What this calculation answers

This calculation answers the practical pricing question: the hourly bill rate needed to support a target take-home income after business overhead, self-funded benefits, and tax reserves. For U.S. self-employed work, the rate uses USD and treats the worker as responsible for ordinary and necessary business expenses, benefits substitutes, federal self-employment tax, income-tax reserves, and unbillable time before client work begins.

An advanced version also separates the base floor from pricing decisions. A solo consultant can calculate a cost-plus floor, compare it with public market signals, then set different rates for advisory work, production work, rush requests, weekend work, or on-site time. The number does not guarantee demand. It shows the minimum rate that supports the economics you entered.

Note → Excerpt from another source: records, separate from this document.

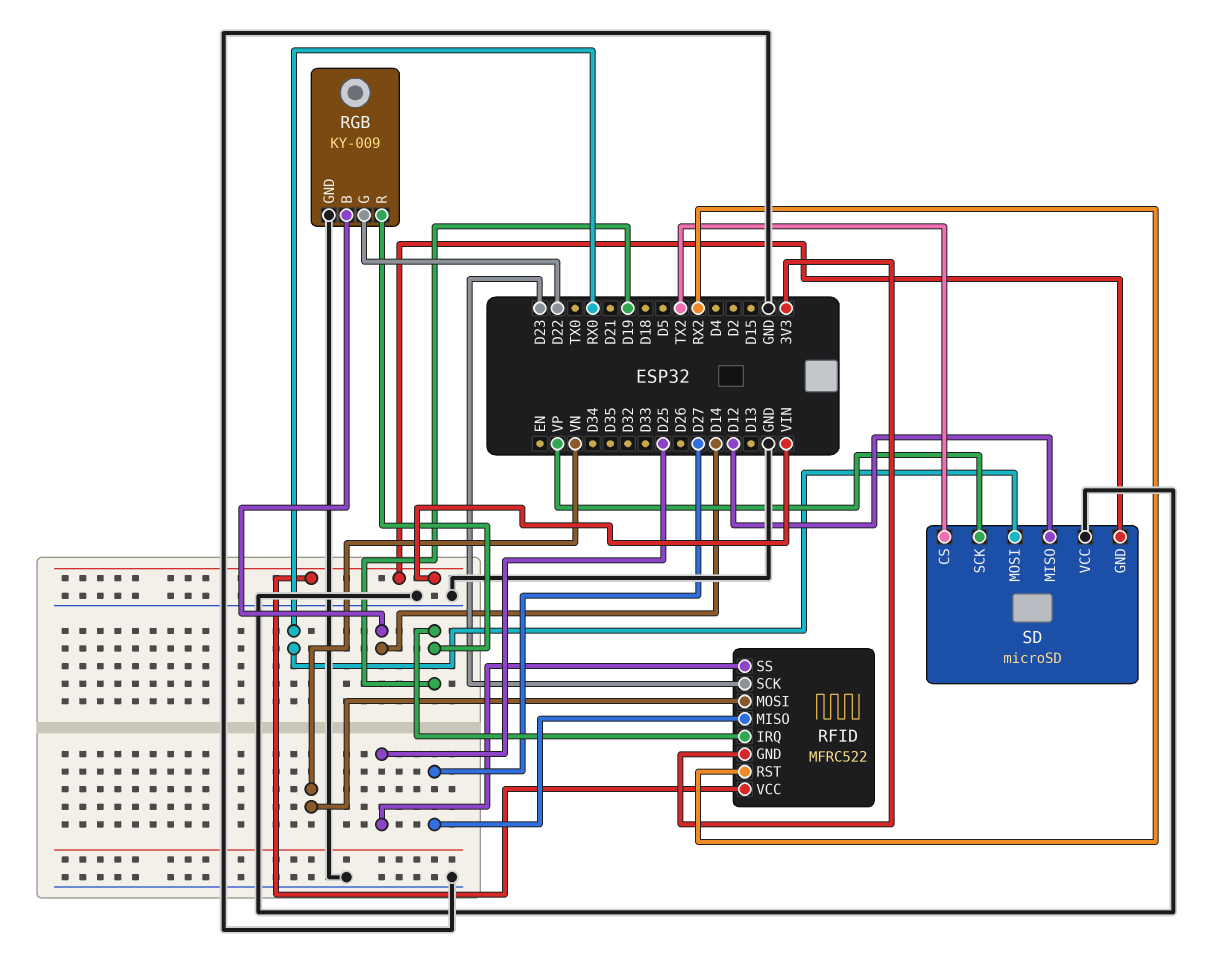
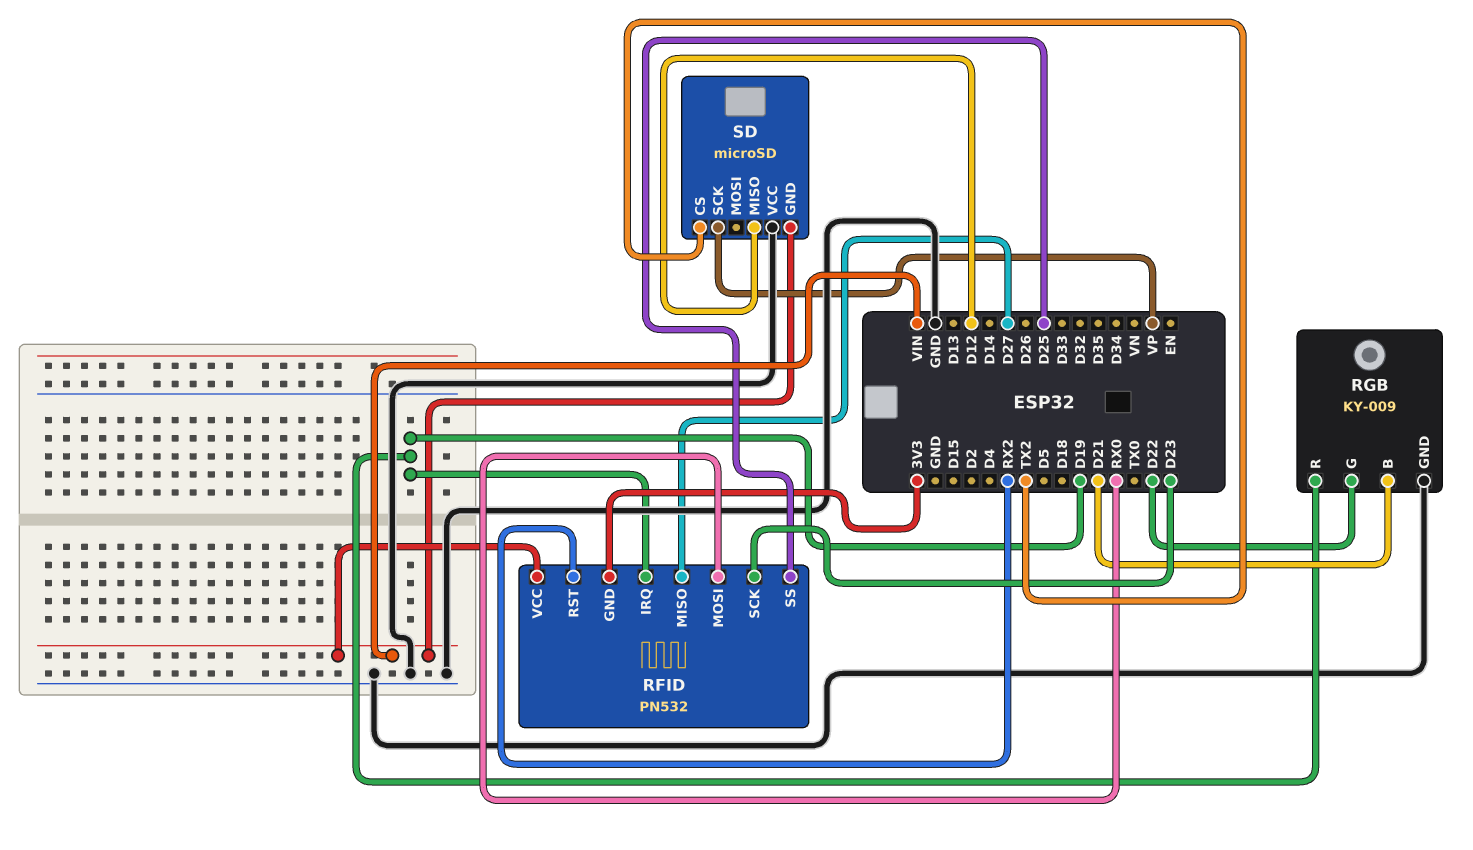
RFID: MFRC522 -> PN532
RFID pin MOSI: VN -> RX0
RGB pin B: D14 -> D21
SD pin MOSI: RX0 -> none

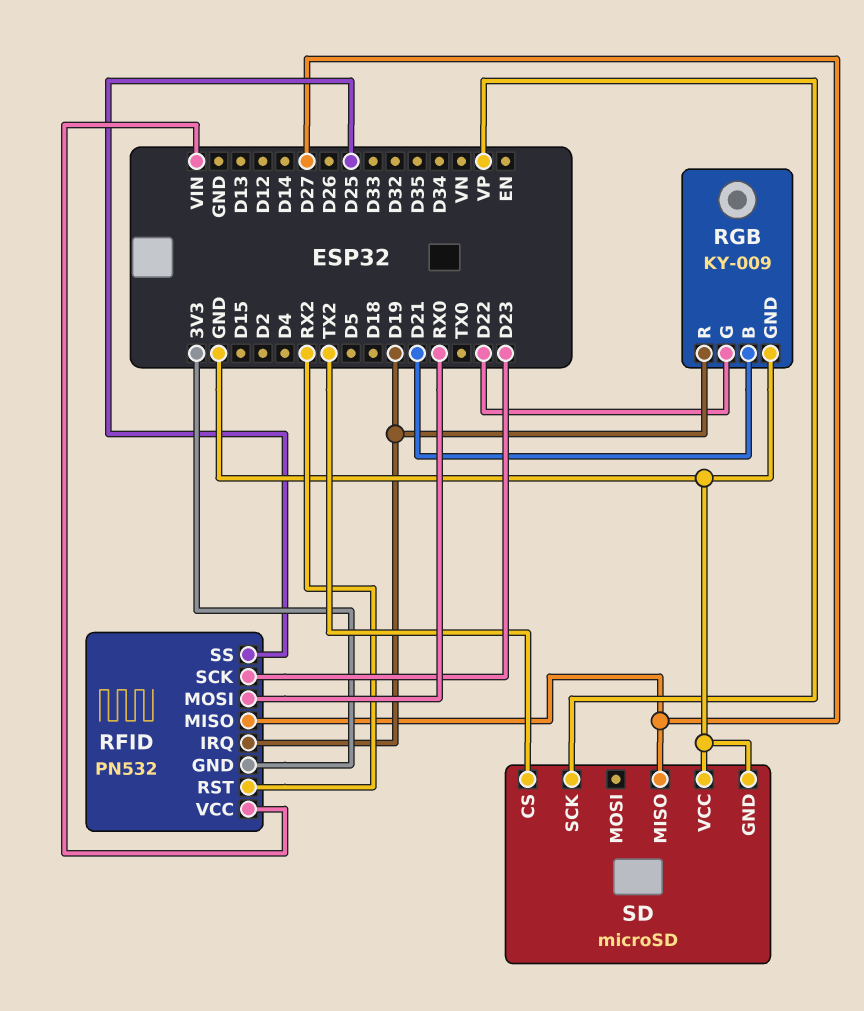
SD pin GND: VIN -> GND
SD pin MISO: D12 -> D27

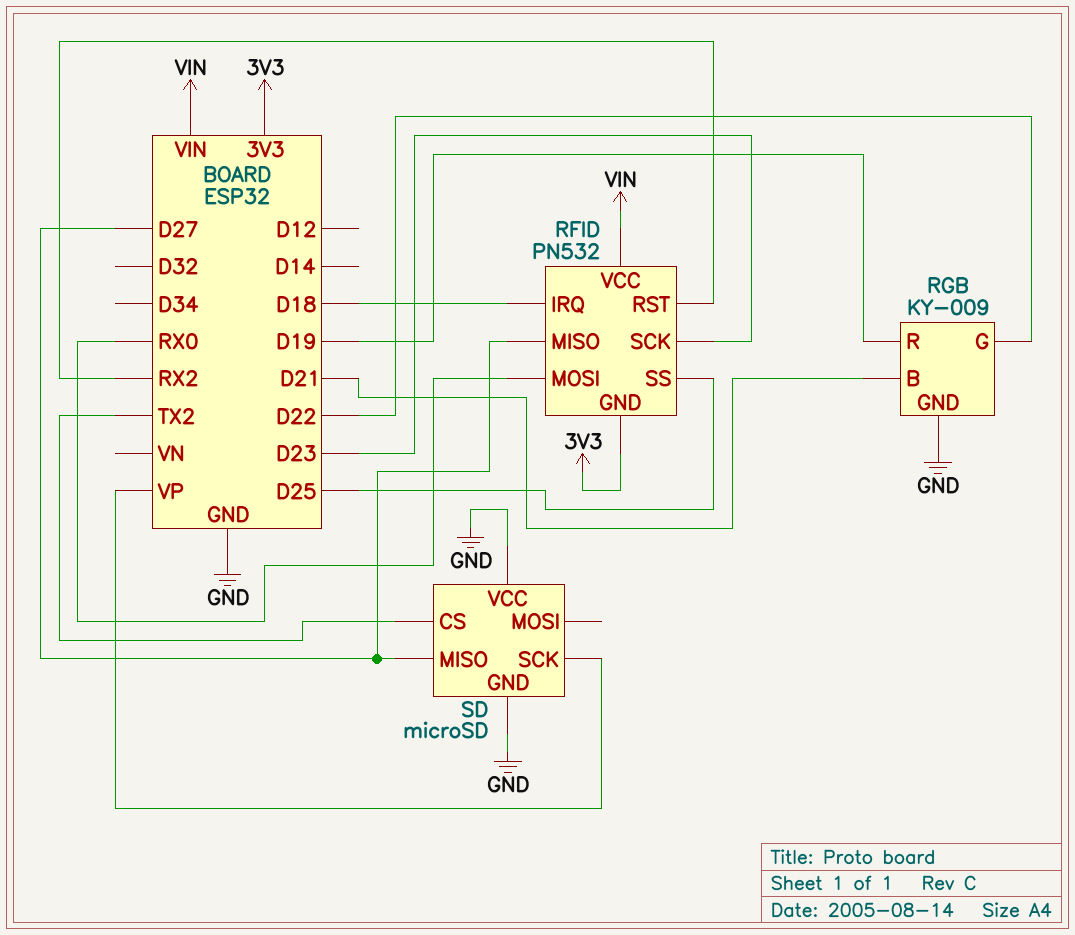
RFID pin IRQ: D19 -> D18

Formula for a sustainable bill rate

Use this formula: `(target income + overhead + benefits substitute + tax reserve) / billable hours`. Target income is the personal income goal before household taxes are finalized. Overhead covers software, insurance, equipment, professional fees, and other business costs. Benefits substitute covers items a W-2 employer often subsidizes, such as health coverage, retirement contributions, and paid time off equivalent. Tax reserve covers federal self-employment and income-tax payments.

For example, a freelancer wants $120,000 of target income, expects $18,000 of overhead, budgets $30,000 for self-funded benefits, and sets aside $42,000 for taxes. The total annual revenue need is $210,000. With 1,500 realistic billable hours, the required bill rate is $140 per hour. That rate is a pricing floor before discounts, project minimums, or client-specific premiums.

Advanced inputs worth separating

Advanced rate work starts with separate lines for rate cards, utilization, and fee rules. A single blended hourly rate hides too much. Strategy work at $180 per hour, implementation at $135 per hour, and maintenance at $95 per hour can all be correct if each line covers its cost, demand, and delivery risk. A blended team rate also needs weighting by expected hours, not a simple average of listed rates.

Project minimums and supplemental fees prevent small jobs from erasing margin. A two-hour task that requires intake, scheduling, admin, and invoicing can consume five total working hours. A minimum fee protects that setup time. Rush, weekend, travel, and on-site premiums also belong outside the base formula, because they price constraints on availability rather than ordinary delivery time.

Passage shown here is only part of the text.